Prime Obsession

jkauzlar writes "Popular mathematics books don't come along often and when they do, they're only occasionally worth the read. John Derbyshire, a controversy-stirring political propagandist by day, and mathematician-enthusiast by night, has composed what may turn to out to be one of the classics of mathematical literature for the lay-person." Read on for the rest of jkauzlar's review. Prime Obsession: Bernhard Riemann and the Greatest Unsolved Problem in Mathematics author John Derbyshire pages 422 publisher Plume rating 9/10 reviewer jkauzlar ISBN 0452285259 summary History of the attempt to prove the Riemann Hypothesis

Bernhard Riemann came to the University of Goettingen in 1846 at the age of 19, originally to study theology.

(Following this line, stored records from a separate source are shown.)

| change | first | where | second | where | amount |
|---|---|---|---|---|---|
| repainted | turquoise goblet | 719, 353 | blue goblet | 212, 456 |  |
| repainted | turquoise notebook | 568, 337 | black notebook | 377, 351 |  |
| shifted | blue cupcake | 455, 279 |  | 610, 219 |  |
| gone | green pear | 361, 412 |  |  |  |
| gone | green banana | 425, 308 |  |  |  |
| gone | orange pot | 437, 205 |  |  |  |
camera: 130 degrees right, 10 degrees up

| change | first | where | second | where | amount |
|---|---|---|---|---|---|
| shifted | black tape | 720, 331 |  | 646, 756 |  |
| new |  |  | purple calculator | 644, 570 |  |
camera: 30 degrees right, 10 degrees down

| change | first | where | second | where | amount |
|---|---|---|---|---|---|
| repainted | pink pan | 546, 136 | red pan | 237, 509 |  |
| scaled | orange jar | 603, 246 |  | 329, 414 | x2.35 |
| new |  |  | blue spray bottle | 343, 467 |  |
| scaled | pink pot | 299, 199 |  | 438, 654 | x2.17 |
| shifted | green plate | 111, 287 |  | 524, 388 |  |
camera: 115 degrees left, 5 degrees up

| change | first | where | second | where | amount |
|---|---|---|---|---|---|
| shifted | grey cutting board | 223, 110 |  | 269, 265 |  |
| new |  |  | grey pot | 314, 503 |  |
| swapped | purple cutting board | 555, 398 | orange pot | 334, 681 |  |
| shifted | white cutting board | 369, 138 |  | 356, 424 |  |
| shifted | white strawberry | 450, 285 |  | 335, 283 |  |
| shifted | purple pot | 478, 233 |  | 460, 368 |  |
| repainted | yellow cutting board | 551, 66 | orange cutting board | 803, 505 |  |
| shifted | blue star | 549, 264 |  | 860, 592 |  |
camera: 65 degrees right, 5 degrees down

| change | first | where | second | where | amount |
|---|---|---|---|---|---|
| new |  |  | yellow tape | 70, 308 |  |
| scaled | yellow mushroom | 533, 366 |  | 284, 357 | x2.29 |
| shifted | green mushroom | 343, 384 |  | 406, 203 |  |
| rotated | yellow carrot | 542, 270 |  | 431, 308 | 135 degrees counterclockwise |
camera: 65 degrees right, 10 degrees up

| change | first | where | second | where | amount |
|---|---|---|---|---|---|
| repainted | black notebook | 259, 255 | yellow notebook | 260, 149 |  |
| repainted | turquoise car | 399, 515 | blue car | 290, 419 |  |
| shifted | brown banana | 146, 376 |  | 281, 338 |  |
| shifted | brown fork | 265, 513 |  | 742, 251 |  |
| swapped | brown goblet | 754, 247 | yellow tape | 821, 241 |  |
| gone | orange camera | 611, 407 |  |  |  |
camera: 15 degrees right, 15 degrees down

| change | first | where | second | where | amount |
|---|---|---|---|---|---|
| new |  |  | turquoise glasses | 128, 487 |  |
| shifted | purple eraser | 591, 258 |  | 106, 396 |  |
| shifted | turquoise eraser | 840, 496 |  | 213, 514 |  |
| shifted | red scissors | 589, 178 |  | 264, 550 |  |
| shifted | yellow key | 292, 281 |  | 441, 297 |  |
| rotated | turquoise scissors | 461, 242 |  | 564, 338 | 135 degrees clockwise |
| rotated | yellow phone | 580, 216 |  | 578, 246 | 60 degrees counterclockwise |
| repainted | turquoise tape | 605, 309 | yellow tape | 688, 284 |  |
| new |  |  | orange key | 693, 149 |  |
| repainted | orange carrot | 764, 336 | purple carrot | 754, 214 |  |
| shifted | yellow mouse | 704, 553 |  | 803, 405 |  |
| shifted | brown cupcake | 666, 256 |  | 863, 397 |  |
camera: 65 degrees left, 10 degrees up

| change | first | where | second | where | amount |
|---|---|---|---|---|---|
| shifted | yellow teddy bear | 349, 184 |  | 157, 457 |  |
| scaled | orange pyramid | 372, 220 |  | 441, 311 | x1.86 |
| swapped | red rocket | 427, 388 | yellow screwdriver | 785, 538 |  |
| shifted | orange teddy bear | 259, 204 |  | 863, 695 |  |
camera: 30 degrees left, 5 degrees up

The University, however, was home to Carl Friedrich Gauss, "the greatest mathematician of his age and possibly of any age," and the impressionable young Riemann, succumbing to the privilege of Gauss's presence and following his already blossoming interest in mathematics, refocused his studies on the area in which he would soon attain distinct immortality. As early as 1851 he was impressing even Gauss with the results of his doctoral dissertation and in 1859 was appointed a corresponding member of the Berlin Academy. To this honor, Riemann responded with his most famous paper, entitled "On the number of prime numbers less than a given quantity," containing therein what became known as the Riemann Hypothesis.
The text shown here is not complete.